Et si musicalement, le concert se révèle exceptionnel avec de formidables soli de tous les musiciens, même si on peut émettre quelques bémols sur celui de Don Airey, parfaitement exécuté mais légèrement daté (des éléments de la Marseillaise et de Jingle Bells, c'est rigolo mais quand même!), le point noir reste les capacités vocales de Ian Gillan qui est apparu extrêmement diminué et amaigri. Sentiment exacerbé par le manque de classe de son habit de scène (avec un maillot jaune digne d'un retraité) annihilant ainsi son charisme naturel. Le voir peiner sur un classique tel que « Highway Star », ne réussissant pas à monter dans les aigus sur le fameux « I Want It, I Need It », de le voir se fatiguer au fil du concert, remplissait de tristesse. On peut louer le courage de cet homme que l'on devine miné par des problèmes de santé inhérents à son âge... Et aussi avoir eu l'étrange sensation voyeuriste d'assister au baroud d'honneur d'un énorme chanteur dont la carrière est, malheureusement, désormais derrière lui. Il montrera, néanmoins, quelques fulgurances vocales, empêchant de noircir totalement le tableau. Notamment sur le « Smoke On The Water » final, où l'on voit de nouveau des téléphones portables brandis dans les airs pour faire entendre ce classique inoxydable à des absents appelés pour l'occasion. Philip Sayce reviendra d'ailleurs sur scène pour accompagner le groupe et renforcer l'impact guitaristique de cette chanson dont on ne se lassera jamais. Peut-être le seul moment réellement magique de cette soirée...

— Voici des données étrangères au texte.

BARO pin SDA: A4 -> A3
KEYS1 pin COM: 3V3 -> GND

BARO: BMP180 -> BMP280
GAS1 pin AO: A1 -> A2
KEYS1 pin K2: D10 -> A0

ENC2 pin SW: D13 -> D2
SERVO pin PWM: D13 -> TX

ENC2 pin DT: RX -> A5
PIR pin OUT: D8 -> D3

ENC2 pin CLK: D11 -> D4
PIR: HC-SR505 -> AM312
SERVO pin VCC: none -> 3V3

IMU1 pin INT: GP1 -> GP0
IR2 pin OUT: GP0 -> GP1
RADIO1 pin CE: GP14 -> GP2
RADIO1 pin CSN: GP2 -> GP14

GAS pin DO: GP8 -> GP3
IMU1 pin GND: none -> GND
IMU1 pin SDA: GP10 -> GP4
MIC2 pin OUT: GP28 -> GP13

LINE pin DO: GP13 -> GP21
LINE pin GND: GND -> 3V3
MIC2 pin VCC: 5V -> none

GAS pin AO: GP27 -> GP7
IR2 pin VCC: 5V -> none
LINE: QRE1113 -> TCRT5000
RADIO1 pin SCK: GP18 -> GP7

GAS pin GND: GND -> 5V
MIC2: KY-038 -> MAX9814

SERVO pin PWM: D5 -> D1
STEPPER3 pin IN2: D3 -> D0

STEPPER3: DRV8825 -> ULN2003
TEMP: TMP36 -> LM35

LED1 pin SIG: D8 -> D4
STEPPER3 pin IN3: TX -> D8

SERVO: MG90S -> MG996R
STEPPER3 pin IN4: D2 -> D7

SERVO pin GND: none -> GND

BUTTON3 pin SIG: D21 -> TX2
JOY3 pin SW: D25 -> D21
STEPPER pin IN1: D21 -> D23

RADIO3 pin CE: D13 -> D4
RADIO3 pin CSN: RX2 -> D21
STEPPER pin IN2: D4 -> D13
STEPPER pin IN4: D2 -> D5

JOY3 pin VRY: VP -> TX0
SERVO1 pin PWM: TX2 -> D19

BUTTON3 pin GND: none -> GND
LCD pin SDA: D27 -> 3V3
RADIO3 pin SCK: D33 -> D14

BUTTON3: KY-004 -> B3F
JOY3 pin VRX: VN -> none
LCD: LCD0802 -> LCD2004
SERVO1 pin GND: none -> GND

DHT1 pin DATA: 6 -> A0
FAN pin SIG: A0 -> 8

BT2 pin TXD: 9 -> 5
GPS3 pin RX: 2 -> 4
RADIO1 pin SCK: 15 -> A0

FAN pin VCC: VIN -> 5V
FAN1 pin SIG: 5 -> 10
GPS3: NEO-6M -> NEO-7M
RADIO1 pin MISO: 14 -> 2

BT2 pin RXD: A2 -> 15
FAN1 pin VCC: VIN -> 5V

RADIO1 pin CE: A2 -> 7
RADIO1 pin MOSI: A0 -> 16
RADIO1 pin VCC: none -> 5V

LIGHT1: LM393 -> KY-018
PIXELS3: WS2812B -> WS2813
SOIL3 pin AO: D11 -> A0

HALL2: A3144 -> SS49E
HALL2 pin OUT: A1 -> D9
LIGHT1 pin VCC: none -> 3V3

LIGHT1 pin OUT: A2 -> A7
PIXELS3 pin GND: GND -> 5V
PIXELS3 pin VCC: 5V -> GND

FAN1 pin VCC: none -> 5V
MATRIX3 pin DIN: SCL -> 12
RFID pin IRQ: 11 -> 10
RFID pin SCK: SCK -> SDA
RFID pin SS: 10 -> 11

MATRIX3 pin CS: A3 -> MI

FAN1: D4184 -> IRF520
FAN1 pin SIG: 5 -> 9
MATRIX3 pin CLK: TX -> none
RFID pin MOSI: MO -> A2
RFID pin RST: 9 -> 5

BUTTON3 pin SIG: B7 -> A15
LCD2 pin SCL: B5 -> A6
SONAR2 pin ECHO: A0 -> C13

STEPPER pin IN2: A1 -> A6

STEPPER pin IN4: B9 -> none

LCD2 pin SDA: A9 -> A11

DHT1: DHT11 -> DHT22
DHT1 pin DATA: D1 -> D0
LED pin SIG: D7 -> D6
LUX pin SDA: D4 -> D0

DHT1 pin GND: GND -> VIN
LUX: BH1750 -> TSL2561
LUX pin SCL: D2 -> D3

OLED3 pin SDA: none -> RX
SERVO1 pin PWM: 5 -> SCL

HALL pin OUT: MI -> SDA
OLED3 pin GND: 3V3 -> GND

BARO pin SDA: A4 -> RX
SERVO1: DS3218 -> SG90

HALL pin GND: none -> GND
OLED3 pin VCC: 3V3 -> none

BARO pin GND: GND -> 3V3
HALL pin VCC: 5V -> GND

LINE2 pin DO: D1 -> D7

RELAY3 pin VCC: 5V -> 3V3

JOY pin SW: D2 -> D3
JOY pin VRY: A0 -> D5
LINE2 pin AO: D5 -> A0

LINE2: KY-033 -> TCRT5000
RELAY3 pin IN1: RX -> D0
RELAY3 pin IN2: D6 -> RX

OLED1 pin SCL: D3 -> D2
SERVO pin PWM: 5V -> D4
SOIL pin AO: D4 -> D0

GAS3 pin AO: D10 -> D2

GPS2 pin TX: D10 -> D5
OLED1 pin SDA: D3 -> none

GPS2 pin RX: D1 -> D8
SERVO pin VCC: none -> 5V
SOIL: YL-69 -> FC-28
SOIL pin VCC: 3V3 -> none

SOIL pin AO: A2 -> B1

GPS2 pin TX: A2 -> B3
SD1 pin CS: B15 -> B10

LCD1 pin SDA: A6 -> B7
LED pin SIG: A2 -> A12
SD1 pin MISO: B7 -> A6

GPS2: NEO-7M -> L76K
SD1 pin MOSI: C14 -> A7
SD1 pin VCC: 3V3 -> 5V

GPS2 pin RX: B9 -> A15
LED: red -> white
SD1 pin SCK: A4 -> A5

Ce que l'on retiendra principalement, c'est la joie (voire la fierté chez certains) d'avoir pu assister à un concert de musiciens de légende qui ont laissé une empreinte indélébile sur la planète Rock, de faire partie des hommes qui ont vu les Hommes. Dire que l'on a eu la chance de voir Deep Purple, ce n'est pas rien. Cela marque un homme. Dommage simplement, malgré le lieu, de ne pas les avoir vus à leur Zénith.

  1. GAM

    Ce ne serait pas le commentaire qui a bien été validé sur la page de l'agenda ? :)
    Cliquer sur l'onglet ci-dessus "Voir l'événement"

  2. Mickey59

    Le lendemain du concert, où j'étais, je déposais ici un commentaire élogieux sur ce groupe fantastique et le professionnalisme dont ils font preuve
    Curieusement, depuis que le review a été mise en ligne, mon commentaire a disparu!!!
    Dommage.
    Dirty Greg je trouve ton commentaire très dur...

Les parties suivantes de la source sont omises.